「カイゴの花」

   「久末さん、カイゴの花って知ってる?」と友人のS氏が問いかけた。そのとき、二人で「日本の大天才・空海」の話をしていて、彼が「空海の足跡を尋ねてぜひ長安(現・西安)に行ってみたい」と話した後だった。「解語の花」と書くという。まったく分からない。老人介護をする若い女性のことかなとも一瞬思ったが、ジョークで切り返す場面ではなかった。
 
 即座に降参した。彼は「『ことばの分かる花』の意味で、楊貴妃(ようきひ)を指す。頭の良い美人をそう言うそうだ。中国唐の玄宗皇帝が寵愛(ちょうあい)する楊貴妃とともに、池に咲く蓮(はす)の花を見ながら、居並ぶ臣下たちに向かって彼女を指さし、『この池に咲くみごとな蓮の花々も、この解語の花には遠く及ばず』と述べたという」と解説してくれた。
 
 「女性に対する最高の褒め言葉だ」とも言う。
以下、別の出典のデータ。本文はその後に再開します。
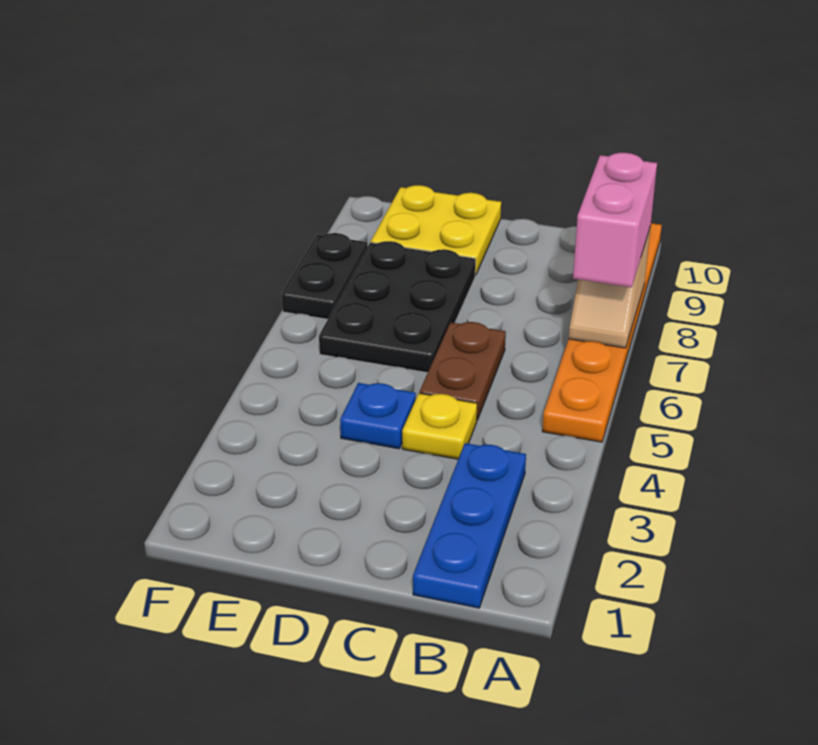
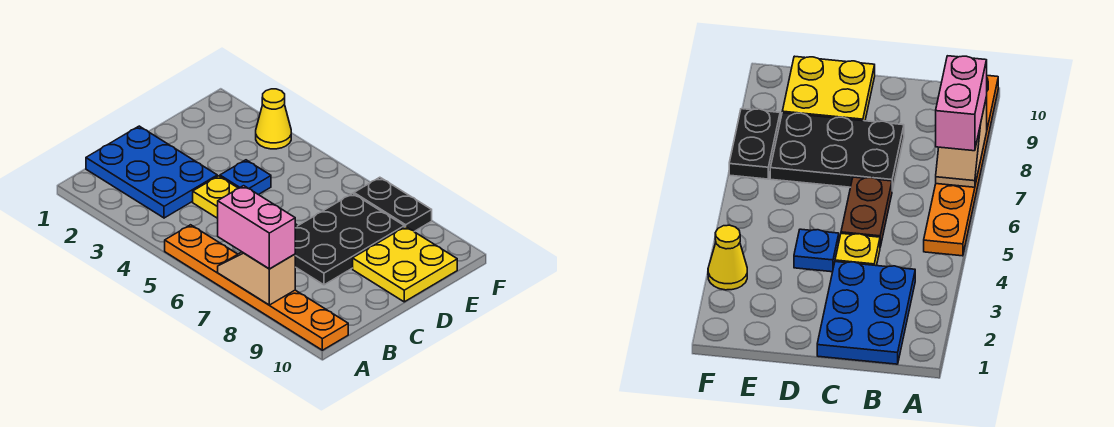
blue plate B1:B3 level 1 -> blue plate B1:C3 level 1
black plate D6:E8 level 1 -> black plate C7:E8 level 1
none -> yellow cone F3 level 1

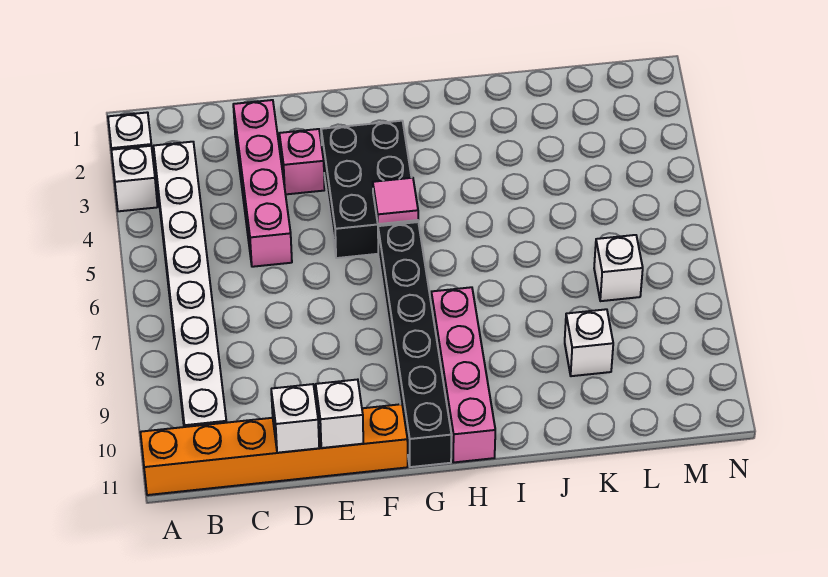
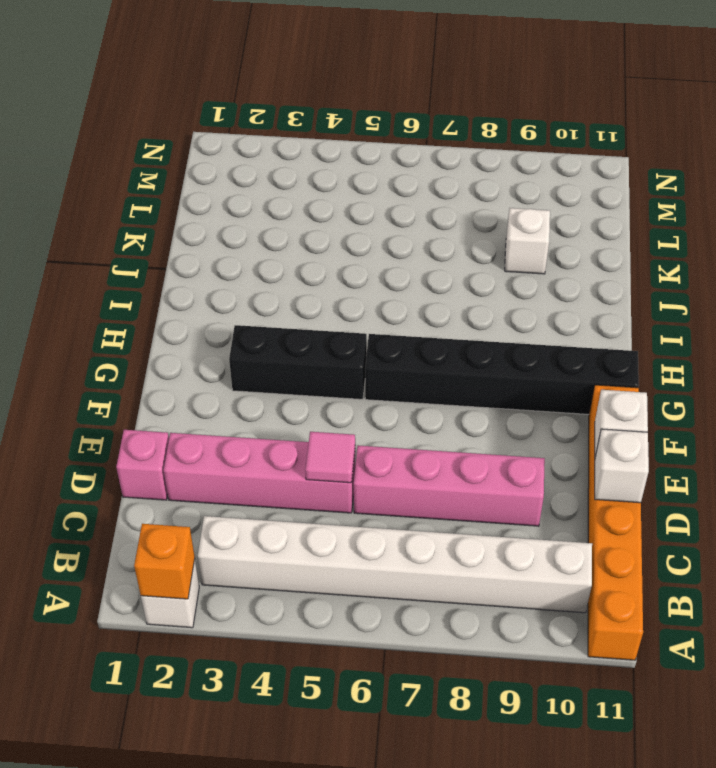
none -> orange brick A2 level 2
white brick A3 level 1 -> none
pink brick E3 level 1 -> pink brick D1 level 1
black brick F3:G5 level 1 -> black brick G3:G5 level 1
pink tile G5 level 2 -> pink tile D5 level 2
pink brick H8:H11 level 1 -> pink brick D6:D9 level 1
white brick L7 level 1 -> none

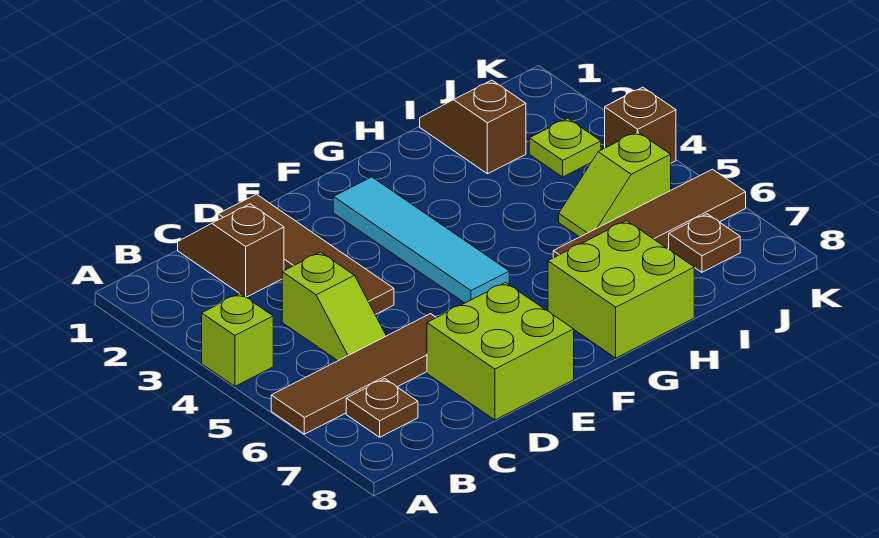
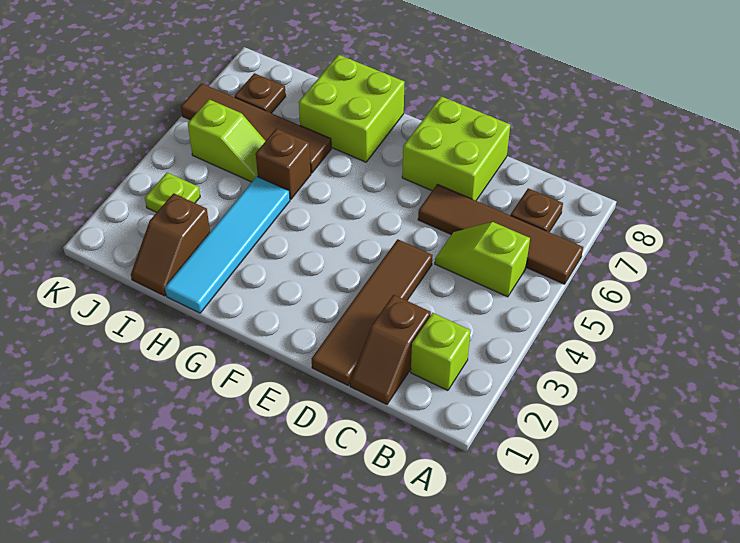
lime brick A4 level 1 -> lime brick B2 level 1
lime slope C4:C5 level 1 top 4 -> lime slope B5:C5 level 1 top B
cyan tile F2:F5 level 1 -> cyan tile H1:H4 level 1
brown brick K4 level 1 -> brown brick H5 level 1

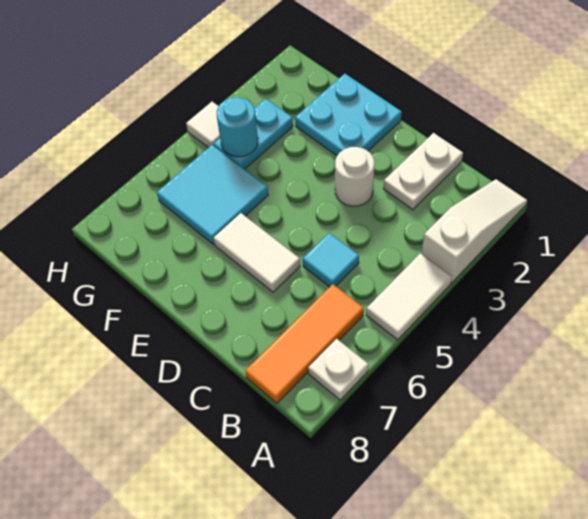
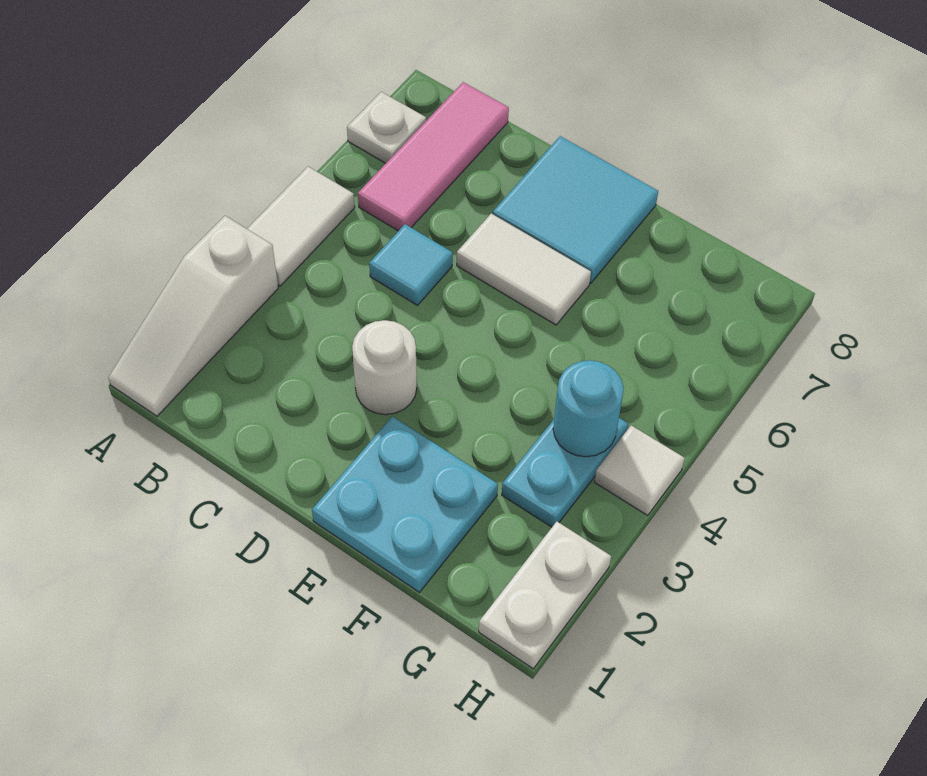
orange tile B6:B8 level 1 -> pink tile B6:B8 level 1
white plate C1:C2 level 1 -> white plate H1:H2 level 1
cyan tile F5:G6 level 1 -> cyan tile D7:E8 level 1

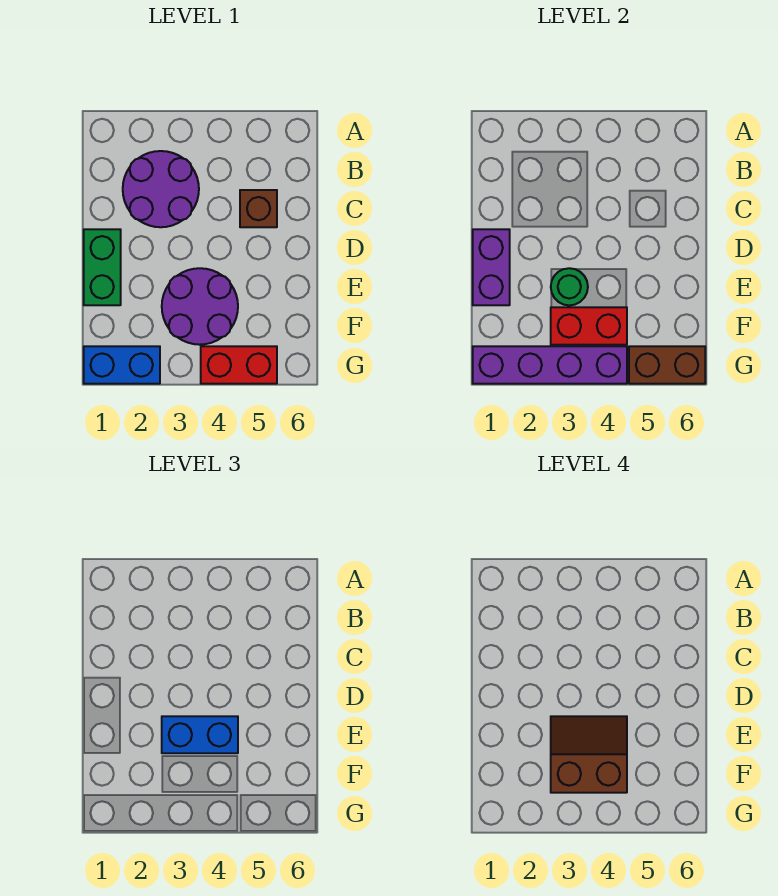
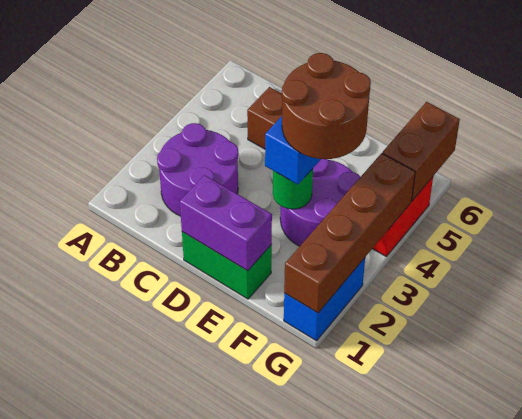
brown slope E3:F4 level 4 top F -> brown round brick E3:F4 level 4
red brick F3:F4 level 2 -> none
purple brick G1:G4 level 2 -> brown brick G1:G4 level 2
なるほど、楊貴妃ときたか!! 玄宗は息子の嫁であった楊貴妃を自分のものにしたんじゃなかったっけ?! S氏は先日、高松出張の際に善通寺など空海ゆかりの寺院を巡ってきたという。自分も司馬遼太郎著「空海の風景」は大好きな一冊なので、彼の「空海」論をじっくり聞いた。ほど良い春の夜だった。